Job Interview for Mayor

In November 2003, the citizens of San Francisco get to make their biggest decision for the next four years. They will select the person who will occupy Room 200 at City Hall — the mayor.

The mayor has the final decision for 90% of the city’s budget. The mayor has the final decision in hiring the executive managers of the city’s 70 departments. The mayor implements the day-to-day decisions of running the city, providing services to its 800,000 residents, and making sure that its businesses are humming and bringing in revenue.

While the BOS has some power over city policy, the top of the ticket and the El Jefe of the city is the mayor. [ed. note: Beryl Magilavy describes this unbalance of power in "San Francisco Government Reform Is Long Overdue."]

So, on Friday, February 21, the SF Call will sponsor a “"Job Interview for San Francisco Mayor" at the Goodwill Industries’ Atrium, 1500 Mission (11th Street) from 7:00 to 9:00 p.m. A suggested donation of $10 for the SF Call is requested, but no one will be turned away at the door. RSVP at 386-2706.

The purpose of this forum is to allow voters to help frame the issues that will be addressed in the campaign. At time of print, Susan Leal, Angela Alioto, Tom Ammiano, Jim Reid, Tony Ribera, Michael Denny, and Dave Giessen are confirmed. Gavin Newsom is tentative. During the first 20 minutes members of a media panel will pose questions to the candidates. They will have one question each — and the candidates will have three minutes to answer.

The remaining minutes will be devoted to questions submitted by the audience. Audience members get to choose three candidates they want their question directed to. The moderators, Betsey Culp and Malik Looper, will ask the questions provided by the audience — and they will also have the choice of changing whom they will ask in the event some candidates get more questions than others.
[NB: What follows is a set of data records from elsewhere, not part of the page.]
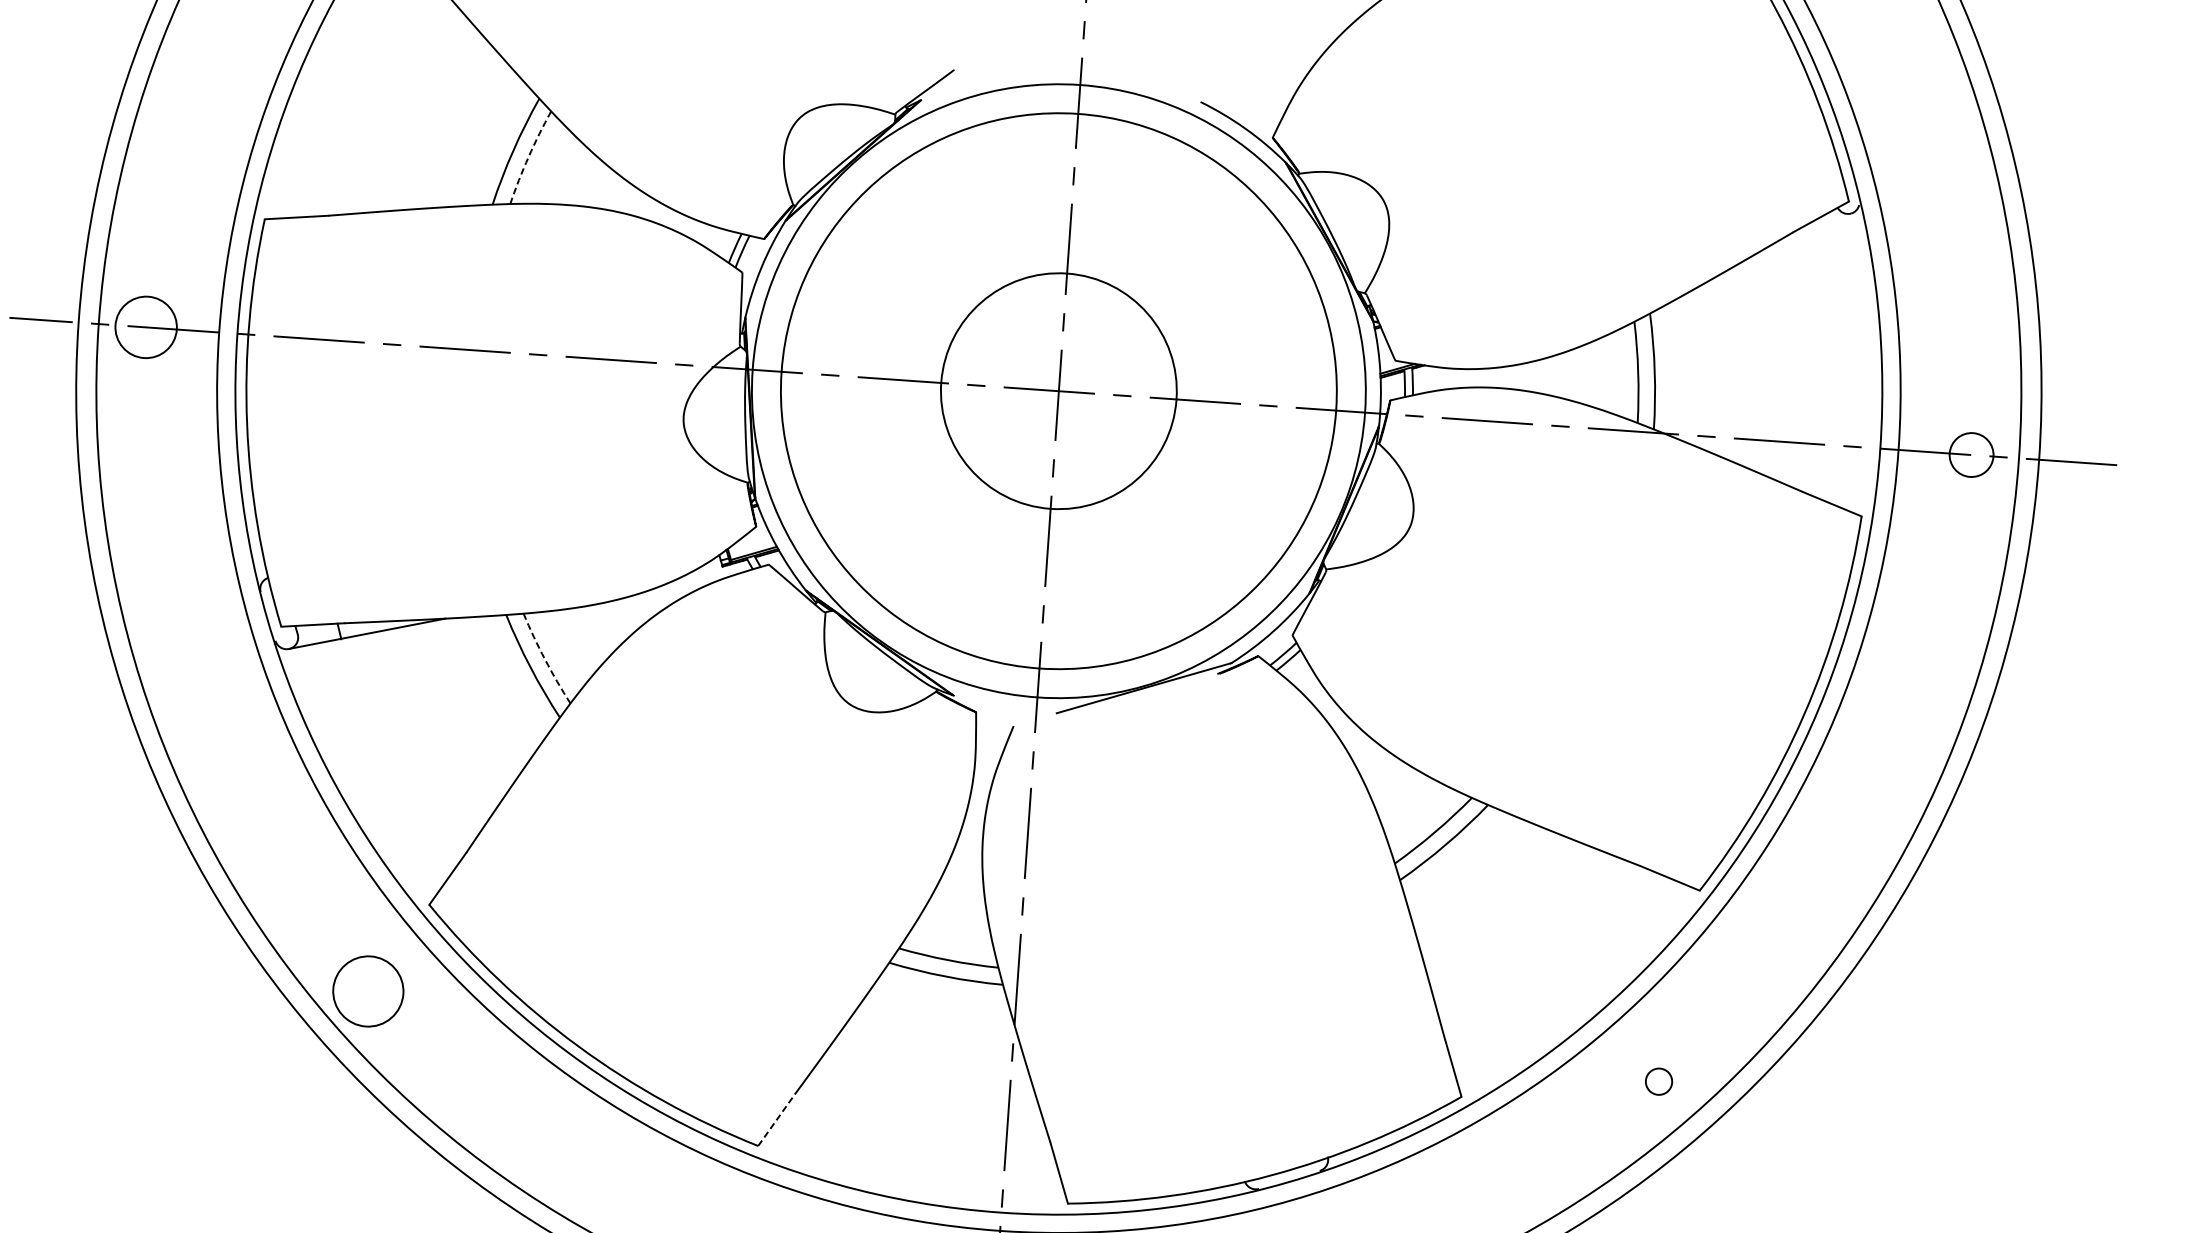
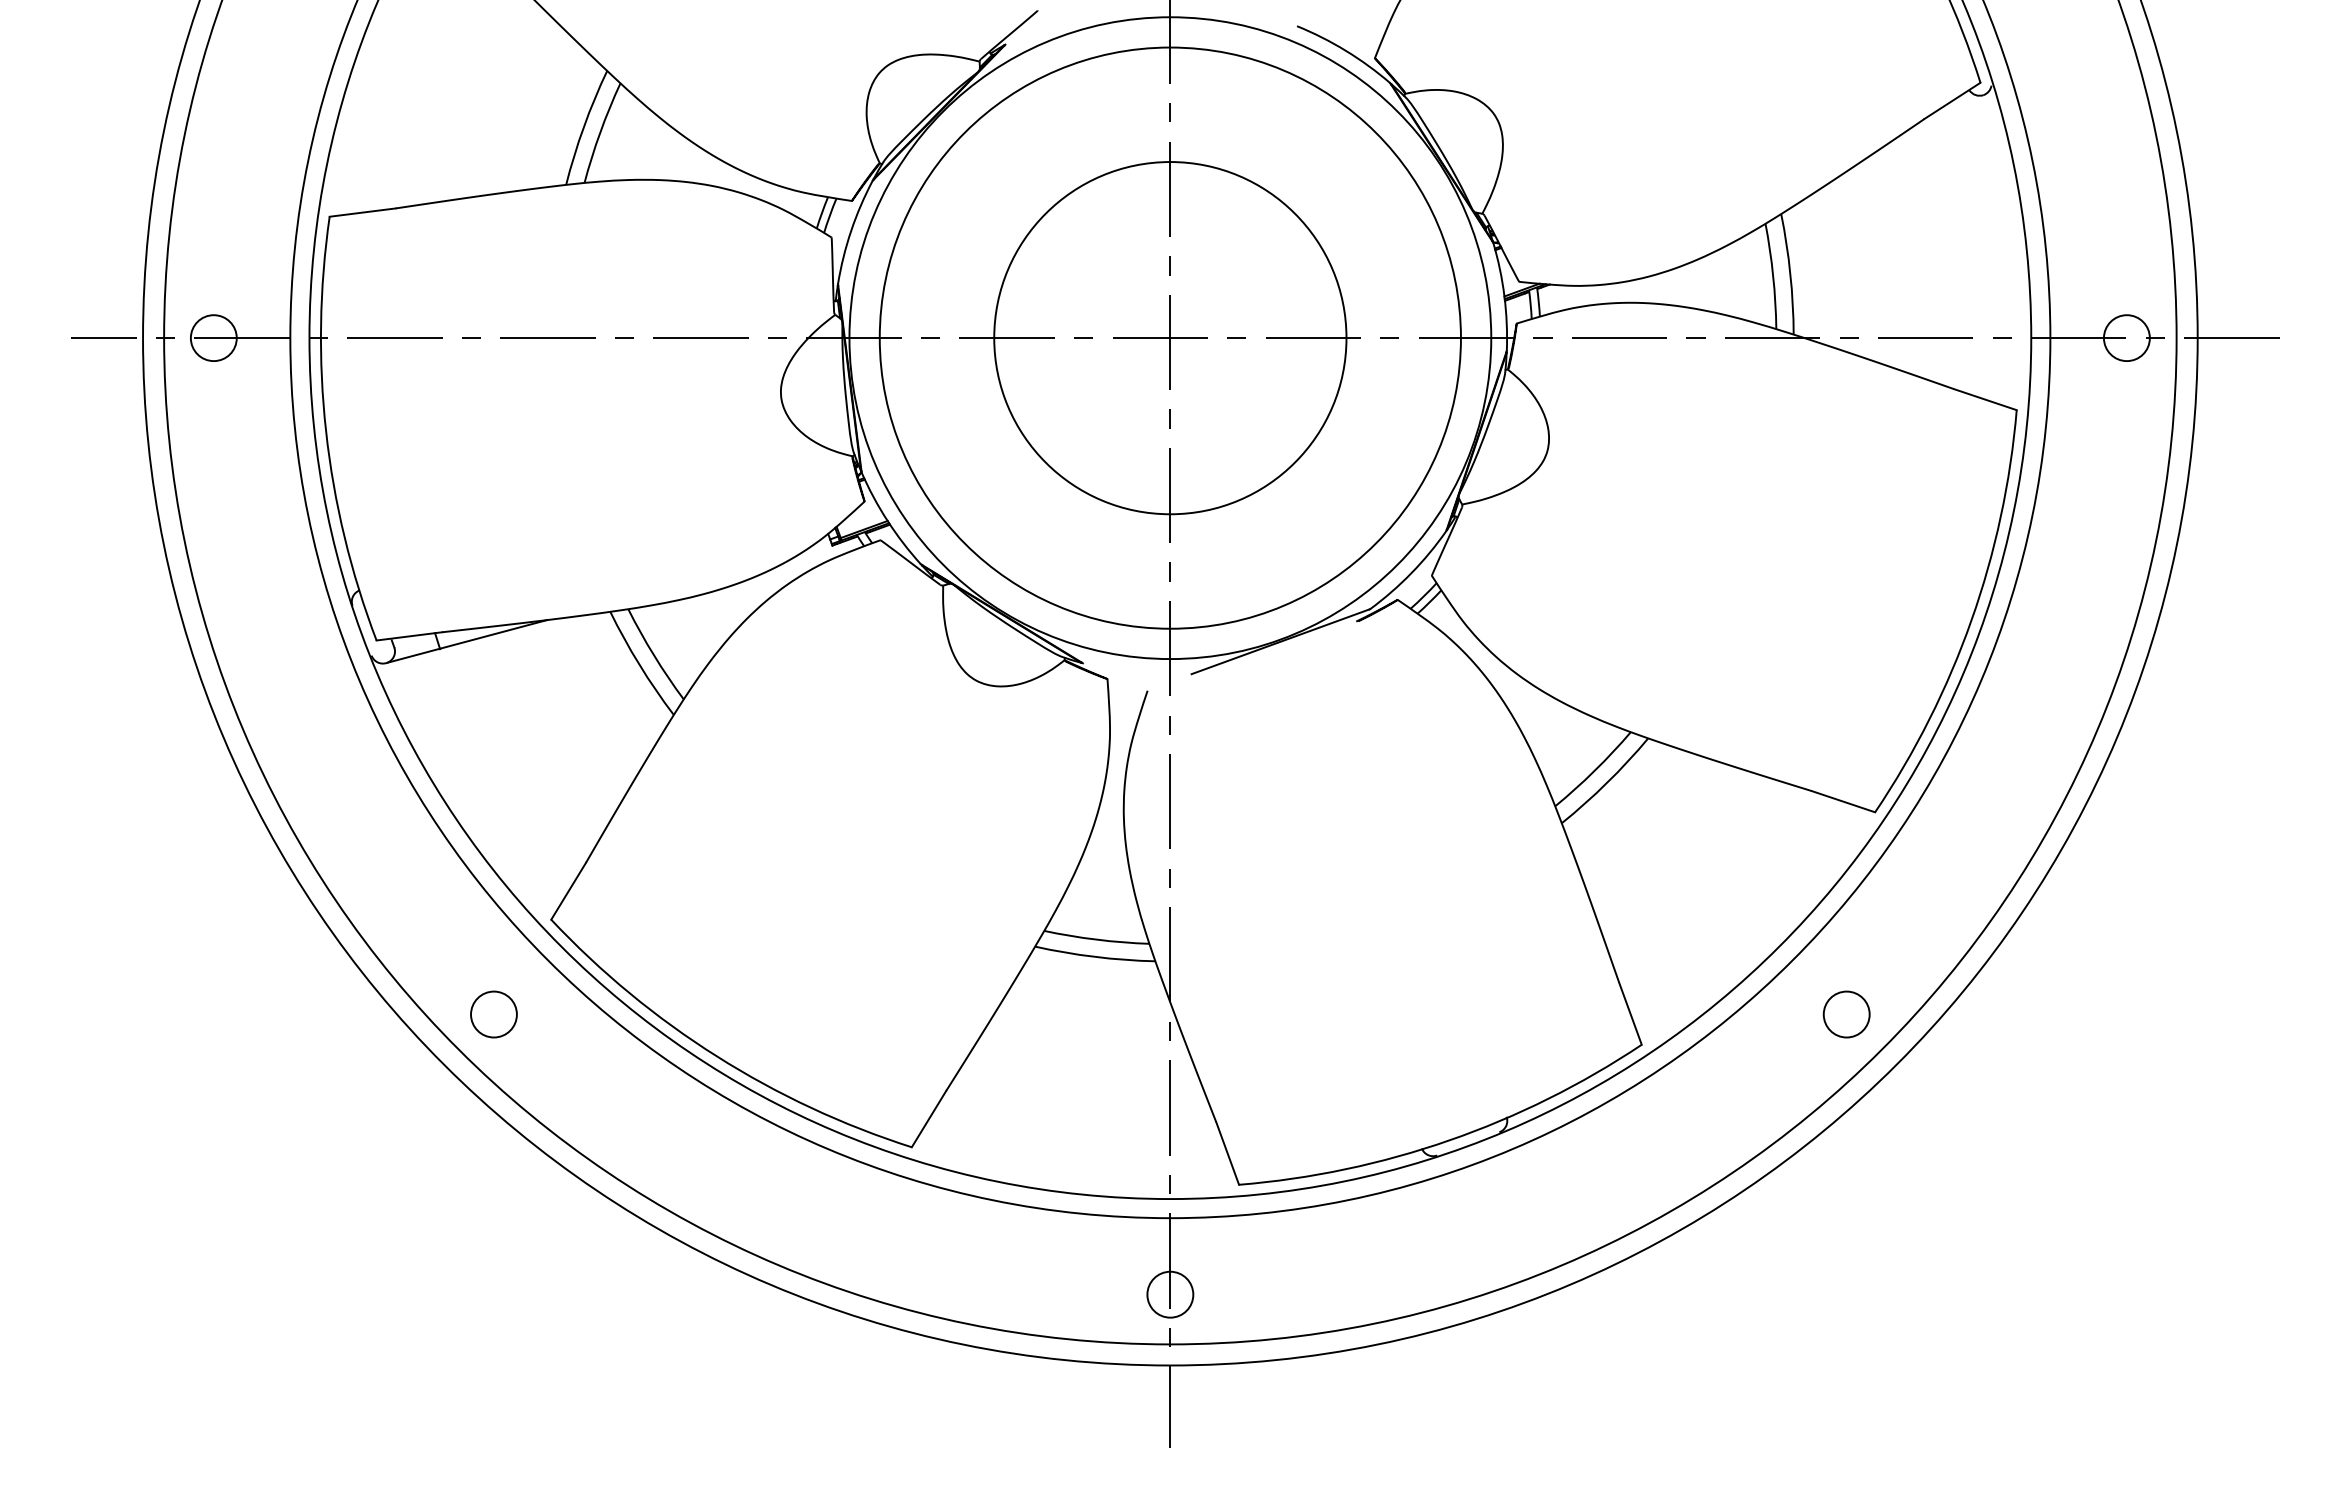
arc: (528, 156) -> (600, 132), dashed -> solid
circle: (145, 327) -> (213, 338), size x0.71
circle: (1058, 391) -> (1170, 338), size x1.43
arc: (545, 659) -> (654, 655), dashed -> solid
circle: (367, 991) -> (493, 1014), size x0.62
circle: (1658, 1081) -> (1846, 1014), size x1.67
line: (776, 1119) -> (929, 1118), dashed -> solid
In the past, the campaigns have only superficially addressed the key issues that everyone was truly concerned about — such as homelessness, health care, education, quality of life, neighborhood issues, transportation, and the economy. Candidates prefer to address issues that don’t cause controversy, issues that won’t alienate voters.
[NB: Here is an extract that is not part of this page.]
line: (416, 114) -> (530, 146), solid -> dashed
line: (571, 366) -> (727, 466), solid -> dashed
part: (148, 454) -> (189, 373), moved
But today, as we face the uncertain future of a down-turned economy and war looms on the horizon, we can’t afford to allow candidates to skate through a campaign on looks, sound bites, and past glories.

I don’t know about you. But I want a mayor who is committed to helping as many San Franciscans as possible. I want someone who is committed to making San Francisco a great place to live, work, and visit. I want a mayor who can lead every one of us to a better future. That means making hard decisions:

How can you provide quality health care for the homeless and the working poor with a $300 million deficit? How do you clean up the streets when the Department of Public Works’ budget has been cut? How do you provide housing to the homeless when federal and state funds for housing have been slashed?

Hard decisions indeed.

Let us hope that, on Friday, February 21, at the Mayoral Candidate Forum at the Goodwill Industries, 1500 Mission (11th Street) from 7:00 to 9:00 p.m., we will find mayoral candidates who are willing to talk about these hard decisions. And let us hope that whomever we elect in November 2003 will implement those hard decisions.